Paul Johnson: We are indeed.

 

Q68   Steve Baker: Yes. The Chancellor has been very clear that we are trying to move from one kind of society to another. I say it with all good intent: would you please undertake to have a look and see if you can get the impact of the national living wage into that chart?

Carl Emmerson: We are going to try to, but I think it is important to remember that the national minimum wage going up is not just a giveaway to households. You cannot just say on average all households are better off from a higher national minimum wage, whereas when you are doing a tax or benefit change we can say, “What is the impact on the public finances and what is the impact on household incomes?” Just as the welfare cuts—

 

Q69   Chair: So you have to make assumptions?

Carl Emmerson: You have to.

Chair: You have to; that is where you earn your crust.

Carl Emmerson: With the welfare cuts we could say it makes certain households worse off, it strengthens public finances, it reduces the burden on public services.

Paul Johnson: The answer to your question is yes, we will have a shot at this and I am not sure exactly when we will be able to do it by, but my expectation is the pattern you will see will be very similar to what you are seeing there, but just a little less dramatic.

Steve Baker: Okay. We will look forward to seeing it. Thank you very much.

 

Q70   Chair: When you say you are not sure when you are going to do it by, I think I am going to press you on that. Last time we asked you to do something in a week or so and we were told it was really impossible. How long is it going to take you to do this, Mr Emmerson?

Carl Emmerson: We have arranged to meet at the IFS next Wednesday to discuss exactly what is possible to do in terms of what is practical, in terms of spare resources, and what is technologically feasible, and then we will decide. We have some funding in place for some work that we have to do for this autumn and we want to make sure obviously how it fits in with that. I am afraid it might not be on the sort of timescale that this Committee will be reporting on the Budget.

Chair: I am going to press you again. You exist partly to support committees like this and to assist Parliament. We really do want an answer to this. This is an important question and we want it as soon as possible. Can you have a conversation prior to next Wednesday to find out what timeframe you could do this in and let the Committee know on Monday? I will put into the public domain your reply. Can you do that?

Paul Johnson: Yes.

 

Q71   Chair: Thank you very much. There is another piece of information I would also like, which is the Government have changed the basis for their analysis and you were asked a moment ago do you think it would be helpful if we had the Government’s previous approach to looking at distributional analysis applied to this Budget, which we no longer have, of course, because the basis has changed. Do you think that is something the Government can or should provide?

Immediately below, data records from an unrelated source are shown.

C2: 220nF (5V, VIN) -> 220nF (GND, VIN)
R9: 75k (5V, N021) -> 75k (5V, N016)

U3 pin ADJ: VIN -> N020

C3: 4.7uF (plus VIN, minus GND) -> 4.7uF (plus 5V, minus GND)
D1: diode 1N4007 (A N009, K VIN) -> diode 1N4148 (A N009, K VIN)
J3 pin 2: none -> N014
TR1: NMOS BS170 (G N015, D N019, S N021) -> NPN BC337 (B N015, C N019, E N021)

Paul Johnson: It certainly can and I think it would be useful to the public debate for it to do so.

Chair: That is very helpful. I think we might ask the Government for that as well. Of course, we have the chance; they are coming to see us next Tuesday.

 

Q72   Helen Goodman: Back to the incentives point, you provided us with some charts on the effective marginal tax rate before and after the Budget for a lone parent with two young children, and that is very interesting. What I would really like would be if you could roll forward the chart that you did in your pre-Budget briefing, which showed the marginal rate changing over the whole income distribution from nought to I do not know what it goes up to, £100,000 or something. I am sure you know the chart I mean.

Carl Emmerson: That is just the income tax and employee National Insurance schedule. It was changed a little bit by the Budget because they increased the personal allowance and the higher rate threshold, so we can certainly reproduce that. The big picture still remains that the system is overly complicated and is in need of improvement. That does not include tax credits.

 

Q73   Helen Goodman: Okay. I am sorry, I have not quite grasped that. Do you have one that incorporates as well the tax credits change? Because the thing that really struck me in the OBR was that the Chancellor was increasing the taper rate to 48% but the top rate of tax is 45%. I guess what I am asking for is a slightly extended version of this where we look at the tax credit marginal rates as well.

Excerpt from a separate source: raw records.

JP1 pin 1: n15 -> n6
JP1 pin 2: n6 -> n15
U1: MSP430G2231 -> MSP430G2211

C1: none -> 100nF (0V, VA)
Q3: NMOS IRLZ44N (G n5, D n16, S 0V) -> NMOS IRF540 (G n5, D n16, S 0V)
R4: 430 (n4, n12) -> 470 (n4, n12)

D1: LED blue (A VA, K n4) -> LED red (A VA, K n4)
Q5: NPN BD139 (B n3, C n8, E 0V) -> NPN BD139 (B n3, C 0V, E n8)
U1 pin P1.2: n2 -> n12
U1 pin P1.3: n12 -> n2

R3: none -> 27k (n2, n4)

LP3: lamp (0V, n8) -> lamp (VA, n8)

Paul Johnson: That is where you have to select a particular type of person because, for example, lone parents are different and that is where I think what we have provided is probably the best that you can do, which is the one that we have done for the lone parent. Because if you were to stick that into the chart that goes up to £150,000, you would see a little bit right at the beginning and then everything else will be the same. What you are seeing there effectively is the impact on that particular individual.

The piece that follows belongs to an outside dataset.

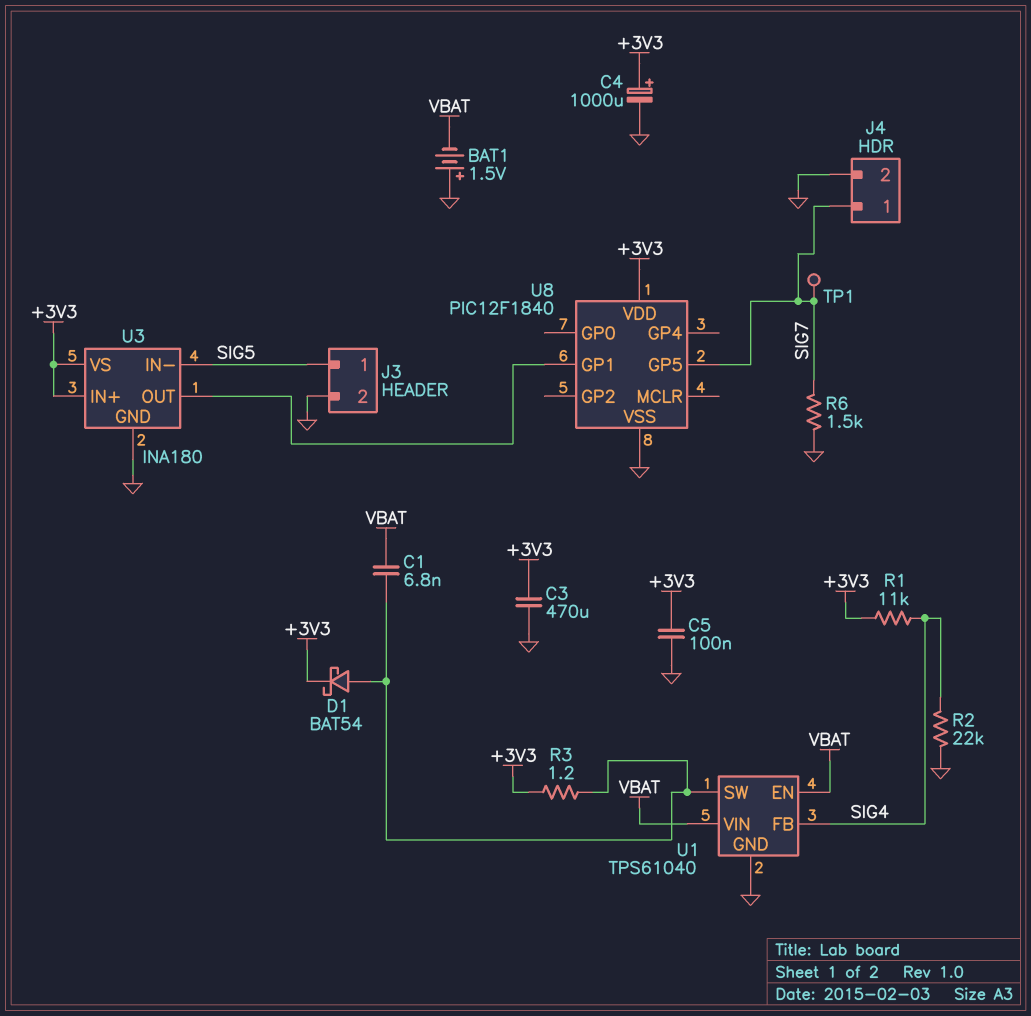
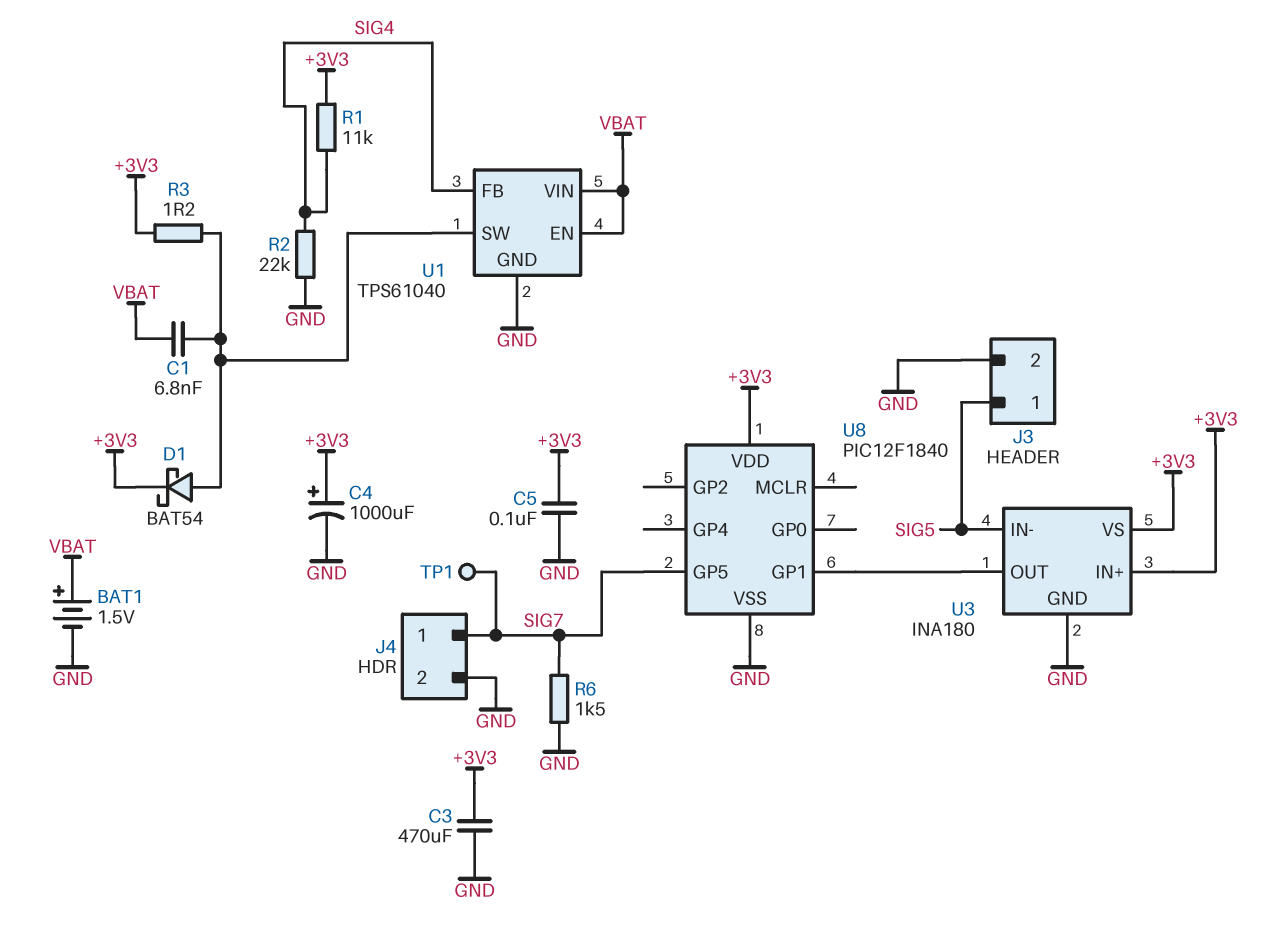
BAT1: 1.5V (plus GND, minus VBAT) -> 1.5V (plus VBAT, minus GND)

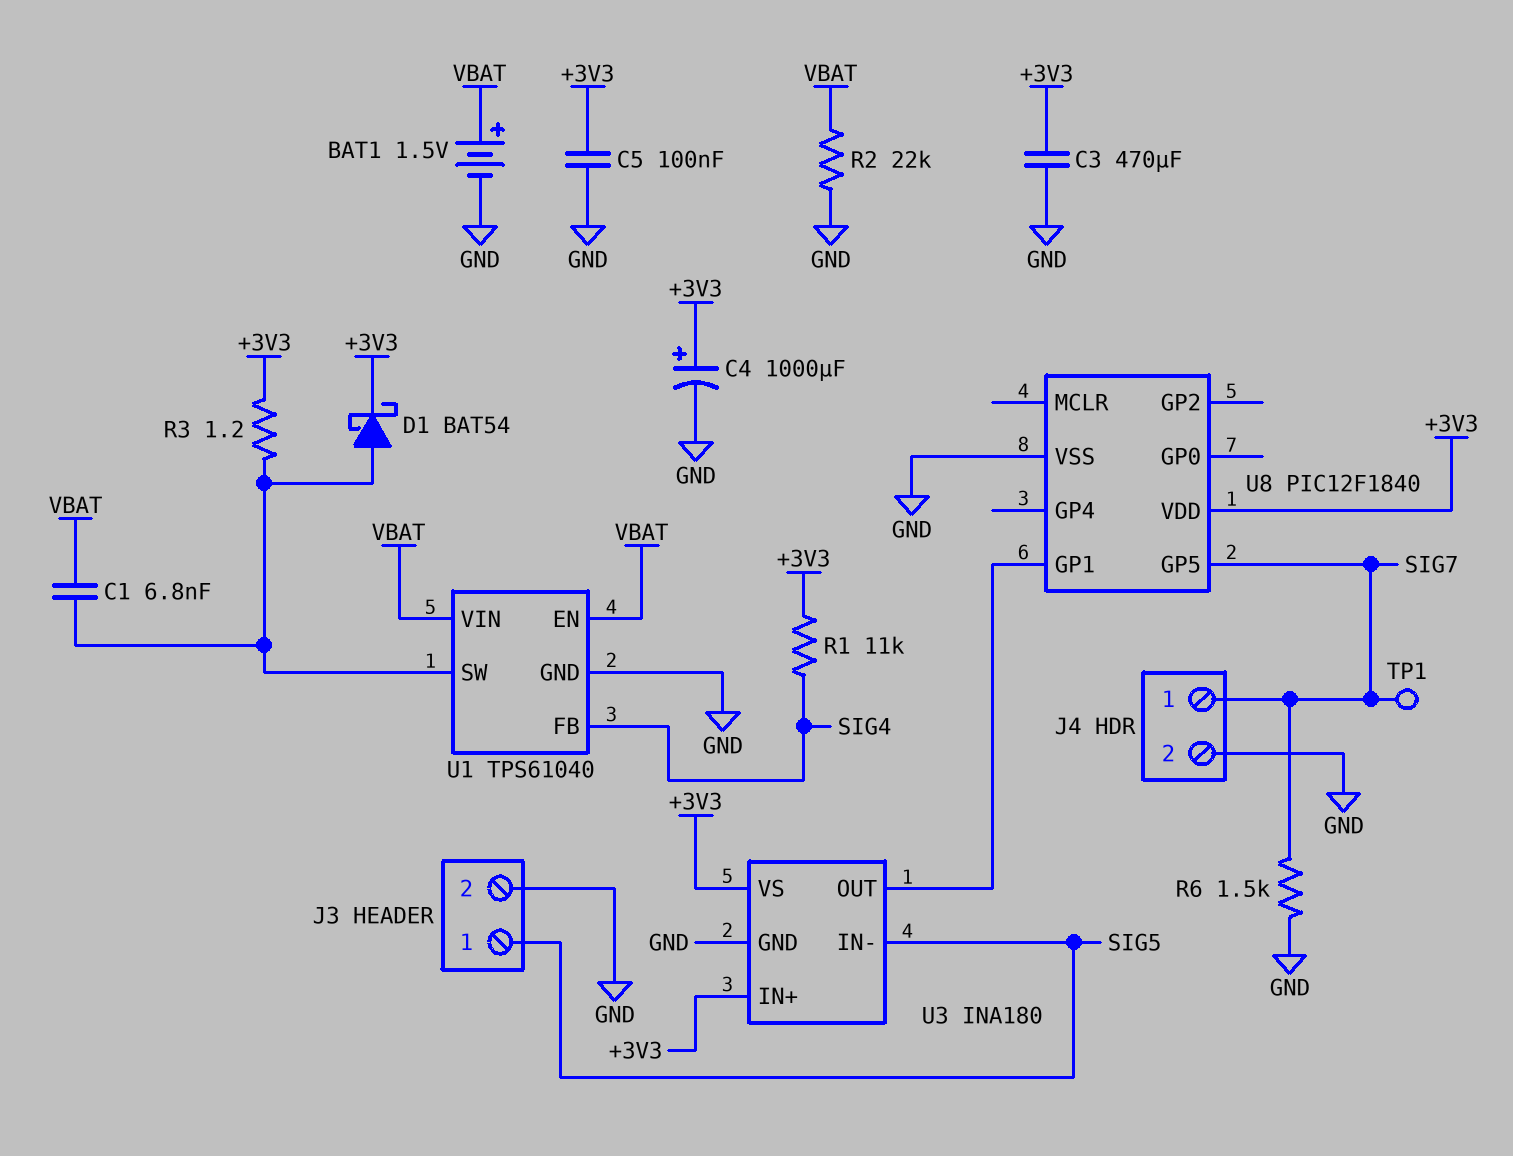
R2: 22k (GND, SIG4) -> 22k (GND, VBAT)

The change to the tax credit taper, you are right, does increase the effective marginal rate right at the bottom at the moment for those on tax credits. What we have illustrated in our lone parent example is what this looks like under the universal credit system because, of course, this tax credit change only will apply for the next couple of years until the universal credit is in. Within universal credit the withdrawal rate has not changed. It is the work allowance that has changed, which brings down the point at which you start to take away the income, which is why it has—

 

Q74   Helen Goodman: Yes, I understand that. I have grasped that, but are you saying then that, for example, on the original combined tax and employers’ NICs hardly anybody was paying more than 60% unless they were at about £80,000, but here we have these lone parents and they are paying over 70%?

Paul Johnson: Yes, so if you were to include the tax credits in that chart that you are pointing to, then for that lone parent type person you would have numbers of 70% or 80% right at the beginning, which would then go down and follow the rest of that.

 

Q75   Helen Goodman: I guess what I am saying is could we possibly have a couple, two children, the usual array of stereotypical families—

Chair: Perfectly reasonable approach, isn’t it?

Paul Johnson: You can produce all sorts of examples of this kind.

 

Q76   Helen Goodman: I was just thinking that because you have done it before it would just literally be a question of cranking the machine, not doing a whole new piece of analysis, whereas I know that the problem with what Mr Baker has done is that you do not know the overlap between the minimum wage people and the tax credit people and that is a complexity there. We do not really have that complexity when we are looking at the tax credits and the income tax in anything like the same way, do we?

Carl Emmerson: We do. The graph here is not just a lone parent with two children. It is a lone parent who is in the rented sector at the median local housing allowance rate. She has no assets and no other income, so we have had to make a lot of other assumptions because it includes housing benefit as well as tax credits.

 

Q77   Chair: Still, we like you earning your crust by making these assumptions, so I think Helen is on to a reasonable point. We would like to have a look at that as well.

Carl Emmerson: Possibly paying our crust here.

Chair: We should really be demanding pay by results. We would certainly like Helen’s graph or table, however you want to present it, and also Steve Baker’s.

Helen Goodman: Just a couple, a lone parent and a family.

Paul Johnson: I should say, as Carl said, you can produce immense numbers of examples here, so if we do this we will have to choose something specific.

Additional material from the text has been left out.